Miami. Dos jóvenes “de unos 20 años vestidas como abuelas” trataron de vacunarse con la segunda dosis contra el COVID-19, pero la edad fue detectada tras la revisión de sus tarjetas de identidad en un puesto de vacunación en Florida.

Ambas llegaron con gorros, guantes y anteojos al puesto de vacunación del Centro de Convenciones del Condado de Orange, en el centro de Florida, estado donde la prioridad son los mayores de 65 años.

El caso fue reportado a la oficina del Alguacil del condado Orange, en el centro de Florida, que señaló que las mujeres eran menores de 65 años.

Relacionadas

Las mujeres, sin embargo, llevaban una tarjeta válida de la primera dosis de la vacuna, dijo en rueda de prensa Raúl Pino, funcionario de salud del condado de Orange.

“No sé cómo lo lograron por primera vez, pero vinieron con guantes, anteojos, todo, y probablemente tengan 20 años”, dijo Pino.

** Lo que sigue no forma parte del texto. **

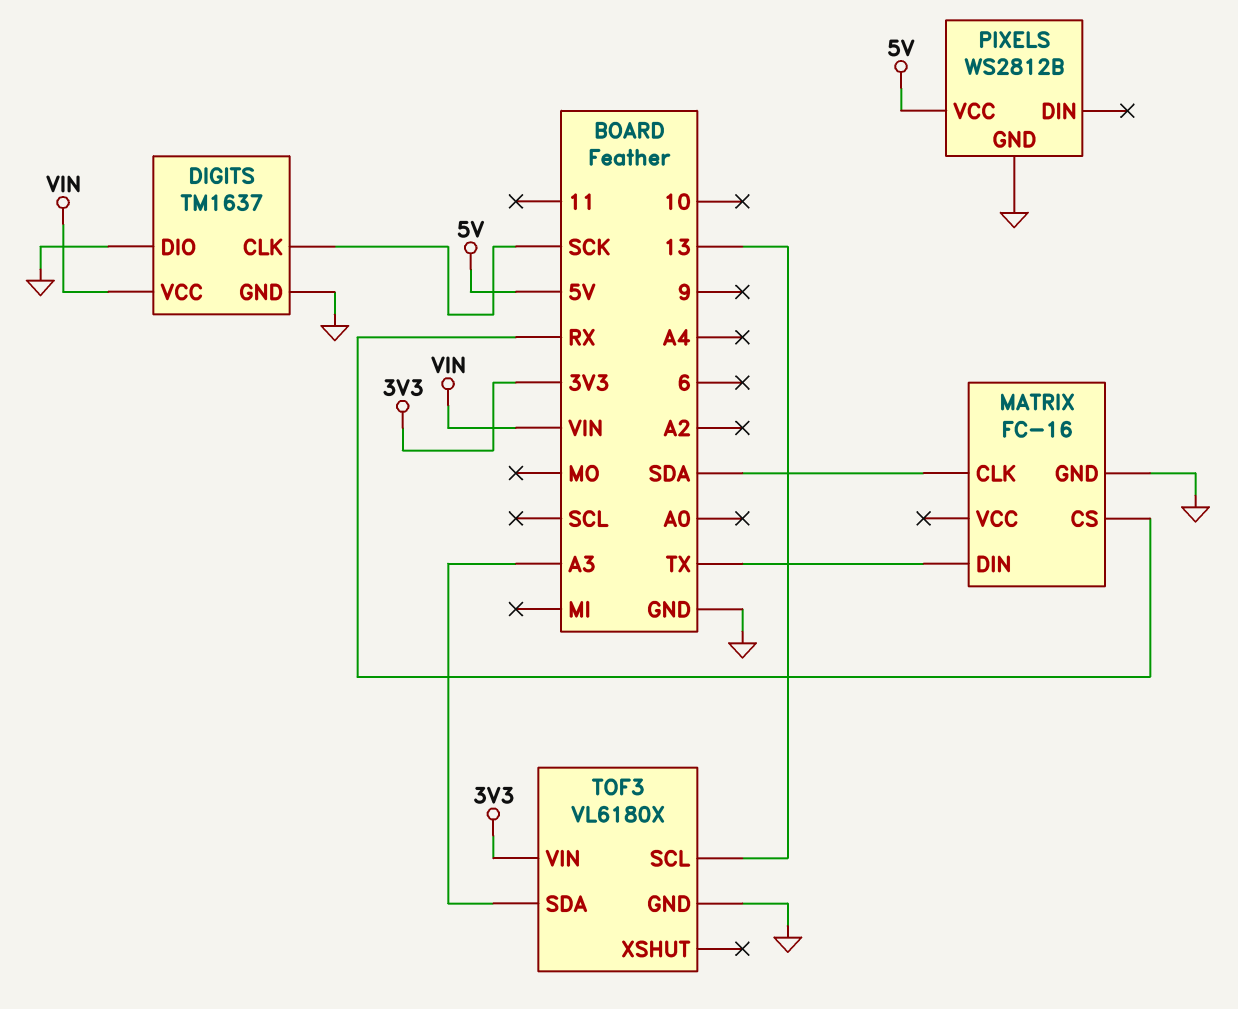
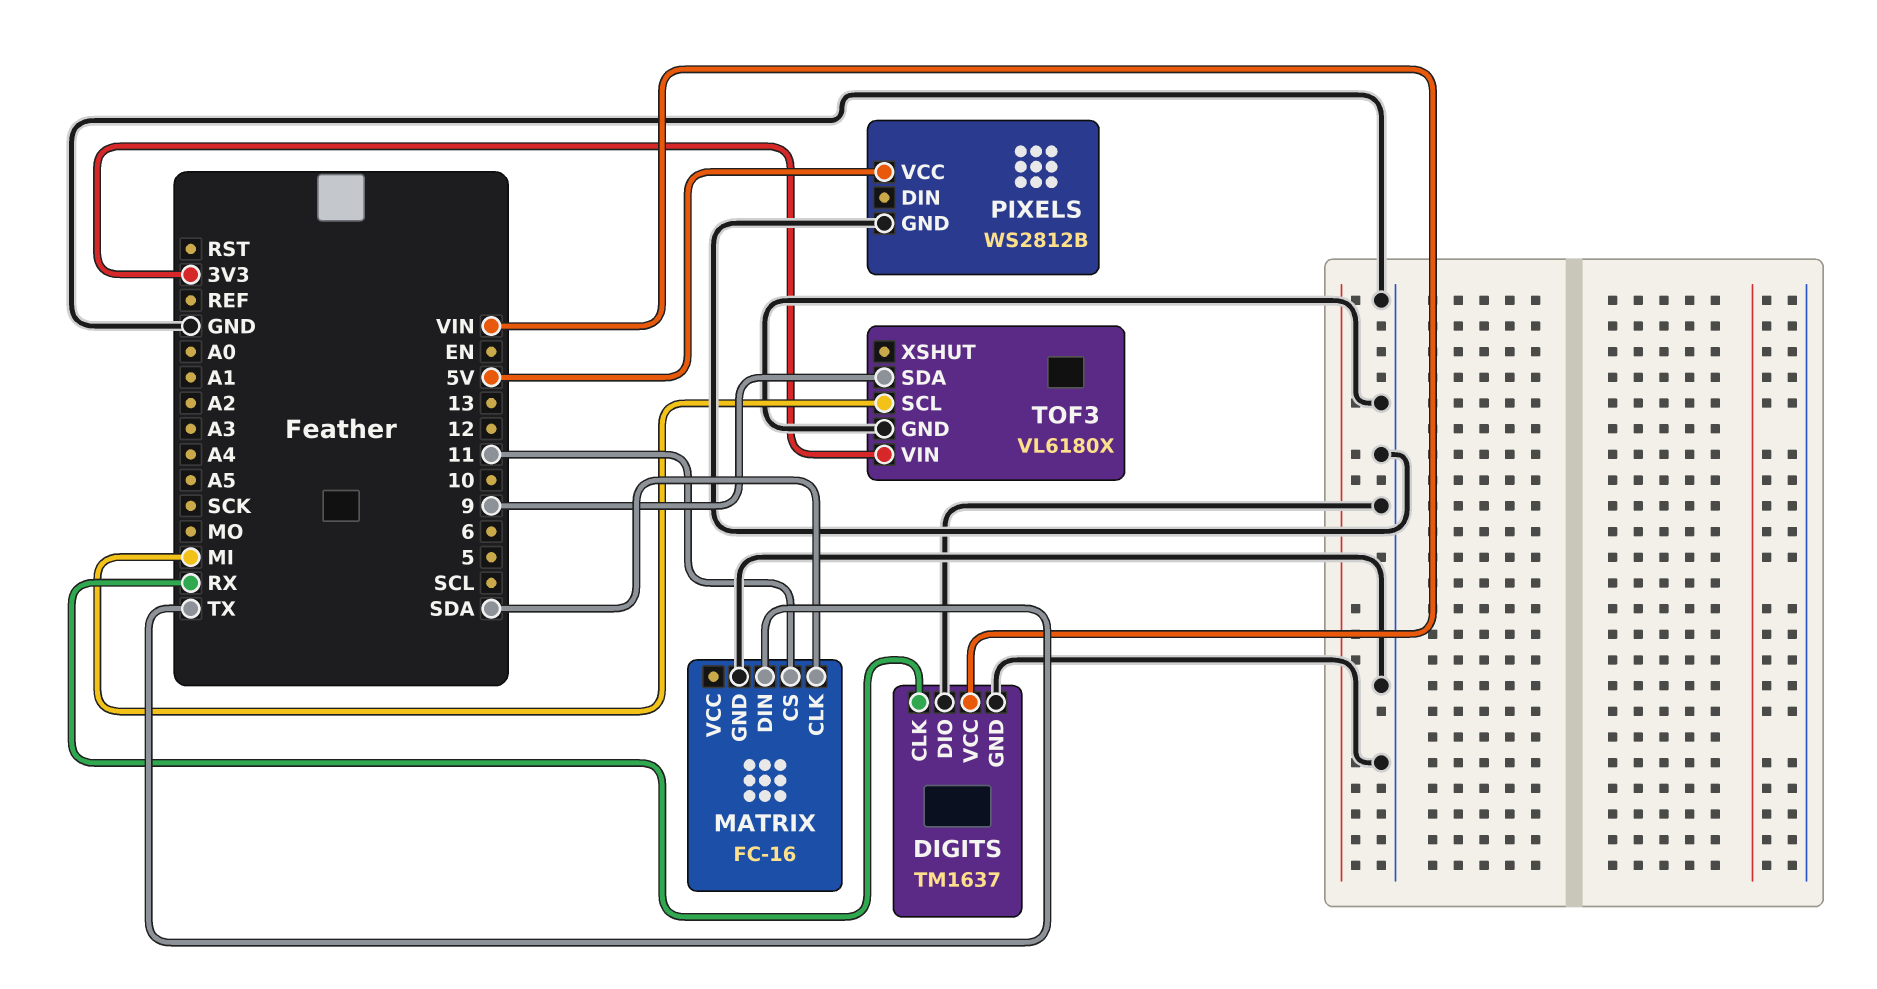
DIGITS pin CLK: SCK -> RX
MATRIX pin CS: RX -> 11
TOF3 pin SCL: 13 -> MI
TOF3 pin SDA: A3 -> 9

El funcionario subrayó que la cantidad de personas que intentan falsificar sus identidades es probablemente más alta de lo que se cree.

El número de personas vacunadas en Florida con una población de más de 21 millones de habitantes es de 2.43 millones. De ellas, 1.13 millones han recibido las dos dosis que requieren las vacunas de los laboratorios Pfizer y Moderna.

Además de los mayores de 65 años, por ahora solo pueden vacunarse las personas que residen en centros geriátricos y los que las cuidan y el personal sanitario en primera línea de la lucha.

El gobernador de Florida, Ron DeSantis, afirmó ayer que un 42% de los mayores de 65 años residentes en el estado ha recibido ya la vacuna y anunció un aumento de la cantidad de dosis que llegan semanalmente.

Desde el 1 de marzo de 2020 se han contagiado en Florida más de 1.8 millones de personas y 29,990 han muerto por el nuevo coronavirus, lo que coloca al estado en el tercer puesto por número de casos, y en el cuarto por fallecimientos, en las tablas de la Universidad Johns Hopkins, lideradas en ambos casos por California.